Is Shariah here  to stay?

25 March 2008
Written by:
Malar Velaigam http://www.investorschronicle.co.uk/MarketsAndSectors/Sectors/article/20080325/811d49ca-fa5b-11dc-aa6c-0015171400aa/Shariah-to-stay.jsp

Islamic banking is big business internationally, yet it has struggled to get off the ground in the UK. Indeed, institutions offer Islamic banking activities in more than 75 countries and have some $500bn to $1 trillion (£250bn to £0.5 trillion) worth of assets under management. So why is the industry yet to take off here, and how can bold investors play this fledgling market?

The UK government’s recent announcement that it is looking into the possibility of issuing a sovereign sukuk (a kind of Shariah-compliant bond) reaffirmed its commitment to the Islamic finance market, and could help rekindle interest in the UK’s fledgling Islamic banking sector. Only two Islamic finance companies have UK quotations, and neither of them has proved a very attractive investment so far.

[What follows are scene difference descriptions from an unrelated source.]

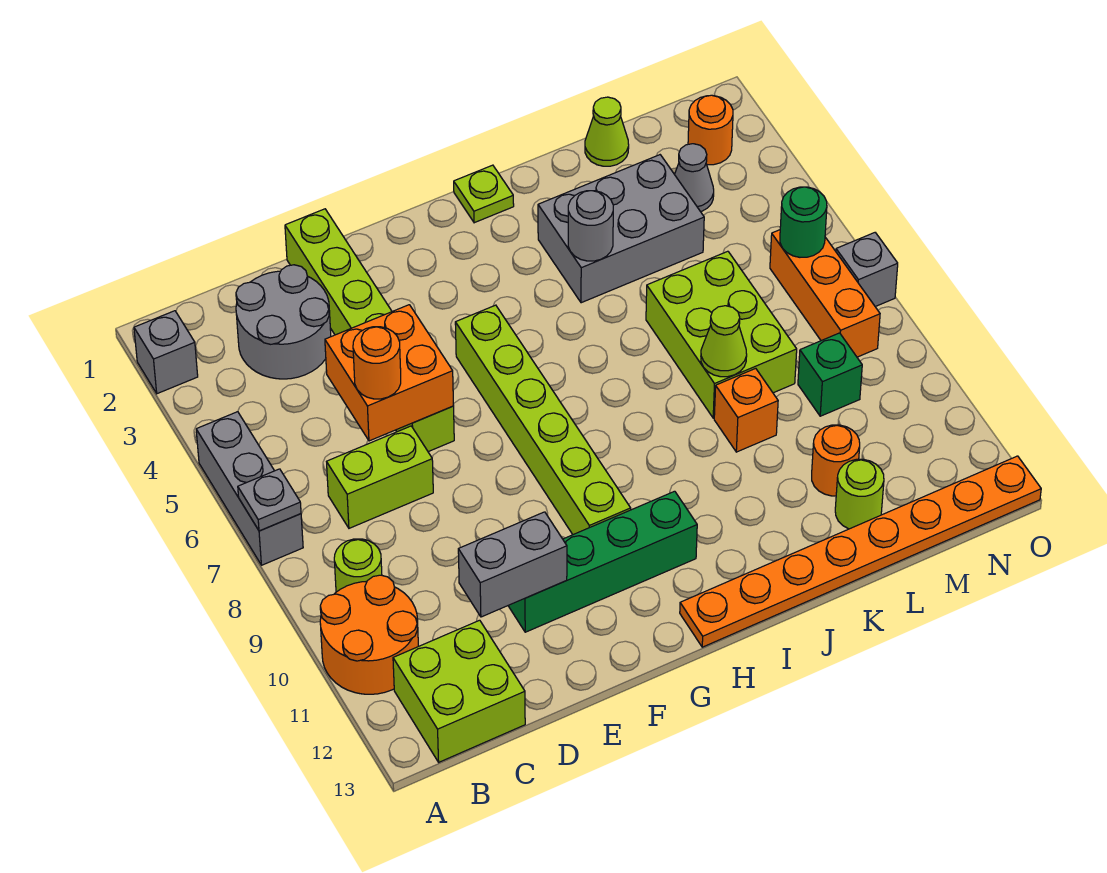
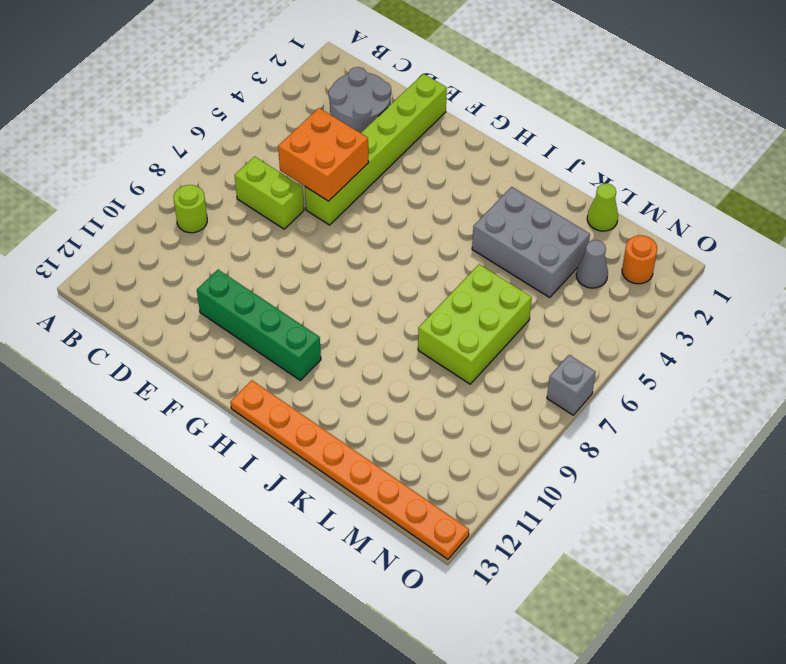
none -> grey brick A2 level 1
none -> grey brick A5:A7 level 1
none -> orange round brick A10:B11 level 1
none -> lime brick B12:C13 level 1

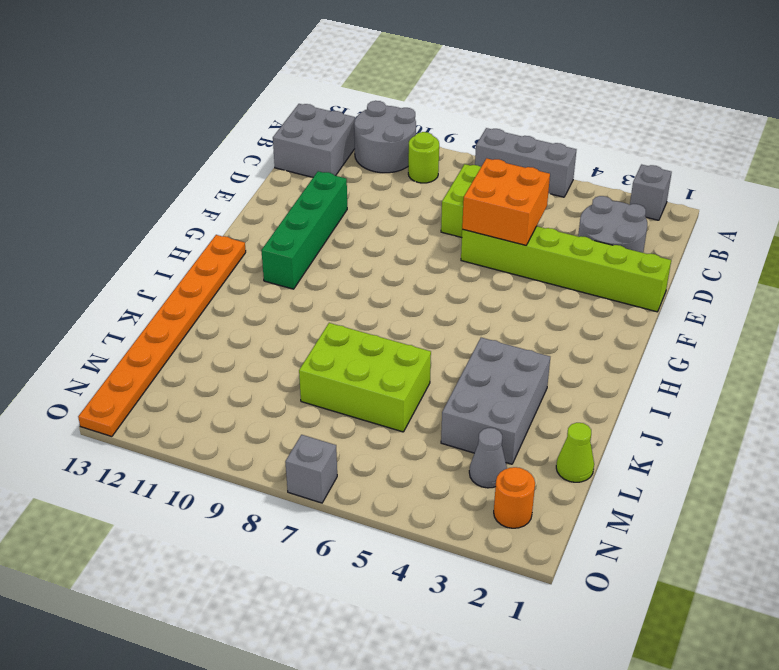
grey round brick A10:B11 level 1 -> orange round brick A10:B11 level 1
grey brick B12:C13 level 1 -> lime brick B12:C13 level 1
none -> lime brick G5:G10 level 1
none -> lime plate I1 level 1
none -> orange brick K9 level 1
none -> orange round brick L11 level 1

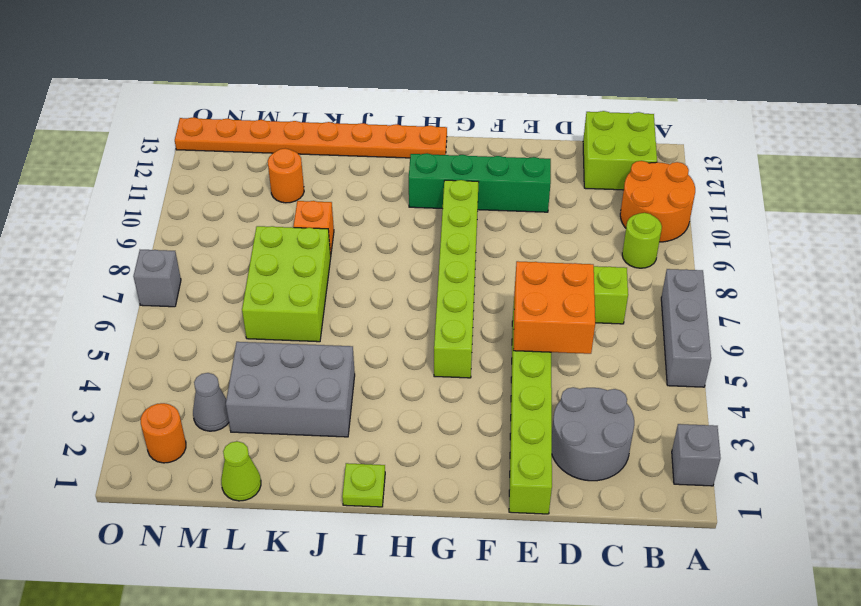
none -> lime round brick L12 level 1
none -> green brick M9 level 1
none -> orange brick N6:N8 level 1
none -> grey plate A7 level 2

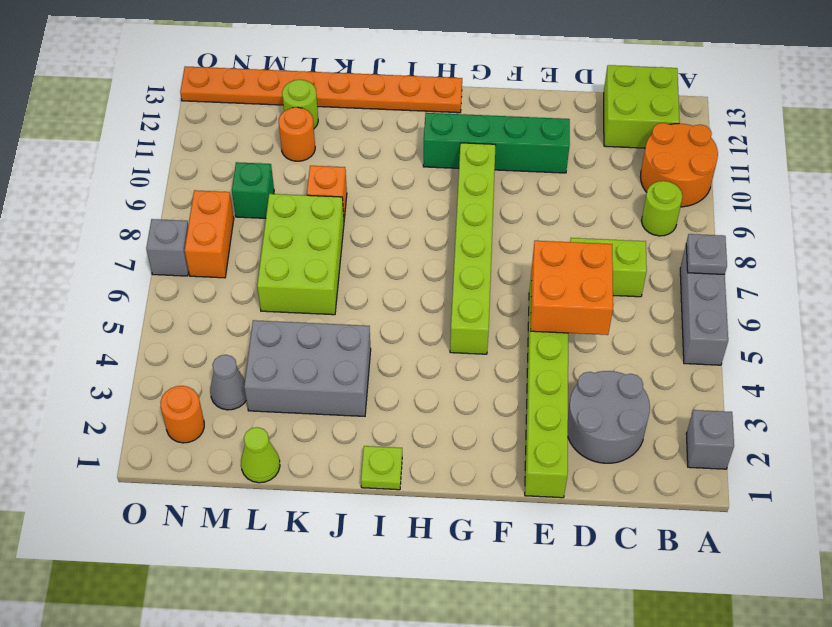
orange brick N7:N8 level 1 -> orange brick N6:N8 level 1
none -> grey brick D11:E11 level 2
none -> grey round brick J4 level 2
none -> lime cone K8 level 2
none -> green round brick N6 level 2

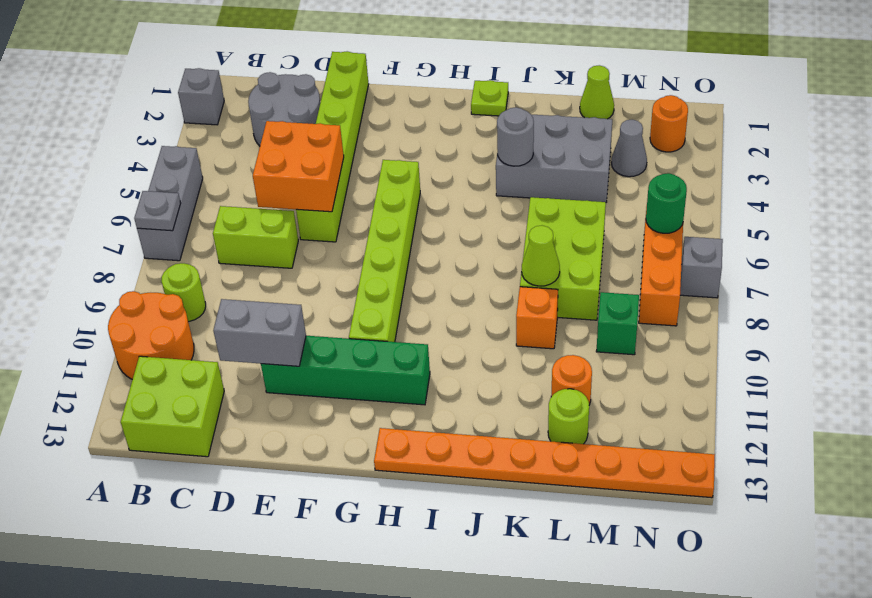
none -> orange round brick D6 level 3

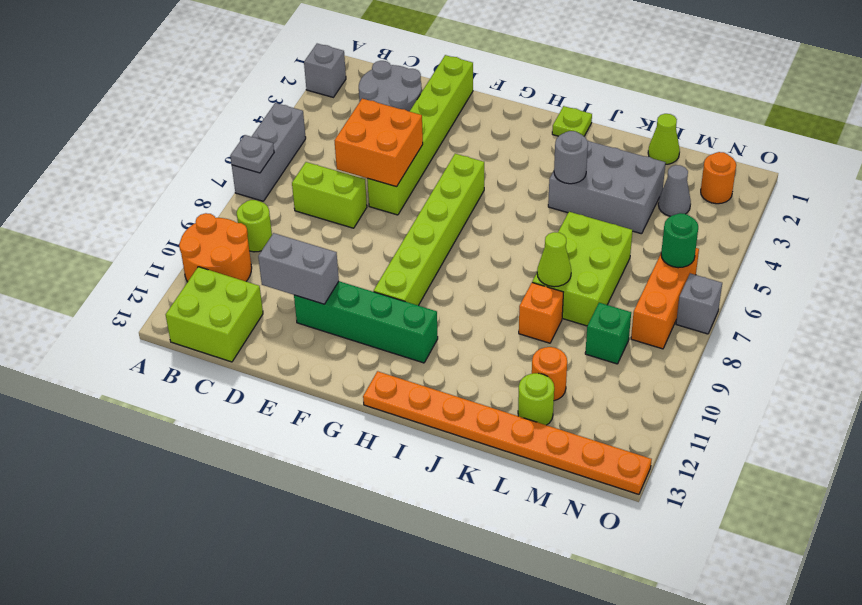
none -> orange round brick D6 level 3

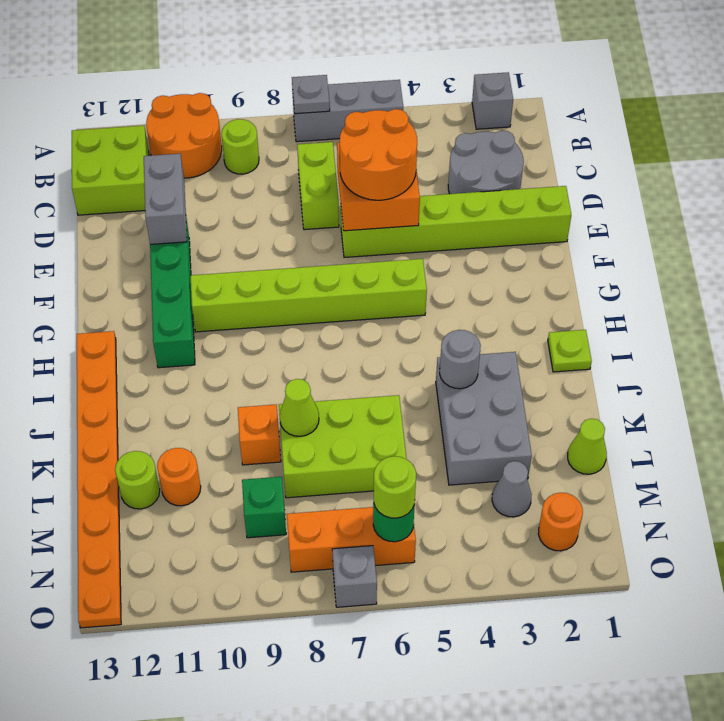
orange round brick D5:E6 level 3 -> orange round brick D6 level 3
lime round brick N6 level 3 -> none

The first Western Shariah-compliant commercial bank, the Islamic Bank of Britain (IBB), received approvals to carry out Shariah-compliant conventional banking activities – such as savings, current accounts and mortgages – from the Financial Services Authority (FSA) in August 2004. The bank floated in October 2004 at 25p a share, but now trades at half that price having hit a high of 13.7p and a low of 4.75p in the last year.

The bank’s financial performance since listing has been mediocre at best. It reported a loss of £8.8m in 2005, then £6.6m in 2006, which widened to £6.9m in its latest results for the year ended 2007. But away from the profit and loss account there have been some positive developments. Deposits increased 61 per cent to £135m last year, customer numbers went up 38 per cent to 42,000 and account numbers swelled 27 per cent to 64,000. And with the FSA estimating Britain’s Muslim population at about 1.8m, IBB’s customer base represents just 2.3 per cent of its main target market, so there is definitely room for growth. The bank has also embraced online and telephone banking, which brings it one step closer to placing itself on a level playing field with conventional high street banks.

Britain’s second Islamic bank, the European Islamic Investment Bank (EIIB), received approvals to operate investment banking activities in March 2006. The bank floated on Aim last May, raising a disappointing £75m – it was looking to raise at least £100m – with shares priced at 25p each. The shares now trade at 7p. Over the last 12 months, they have reached a high of 10.25p and a low of 5.1p.

The bank’s 2007 results saw it produce a pre-tax loss of £2.5m against 2006’s £1.9m pre-tax profit. The bad showing was attributed to the unsuccessful launch of a Shariah-compliant pan-European property fund. In hindsight, the attempted launch was probably not the best idea given the signs of an impending downturn in the commercial property market. The fund saw poor take up and was withdrawn with the property portfolio hauled onto EIIB’s own balance sheet. Without the fund, the bank would have made pre-tax profits of £4.8m.

Investors’ confidence dipped further upon January’s announcement that EIIB’s director and deputy chairman Khalid A. Al Bassam, and chief operating officer and finance director Atif Raza will step down later this year. Replacements have not been announced. But more importantly, the bank has yet to secure key European deals.

But the poor showings from these banks doesn’t mean the market is not there. A third Islamic bank, the Bank of London and the Middle East (BLME), opened its doors last July and has since reported a pre-tax profit of £330,000 from revenues of £10.3m. The bank, which is owned by Kuwaiti-based Boubyan bank, says its pipeline of new business is strong. But unlisted BLME remains in the hands of financial institutions and pension funds and a flotation looks unlikely.

Junaid Abbas Bhatti, director of Islamic finance consultancy Ballencrieff House, blames the poor performance of EIIB and IBB’s shares on the lack of information available to the banking public. “I believe that UK’s Islamic finance players can do a lot more to get their message heard,” he says. “Once the UK Islamic banks start promoting their products and services in direct competition with conventional providers, there will be greater interest from the stock market too.”

And he may just be right. The high growth in IBB’s customer base and account openings could mean that the sector is finally ready to flourish. But it’s up to IBB to keep that momentum and for EIIB to find it, but with so few players in the market it could prove hard to get the message across.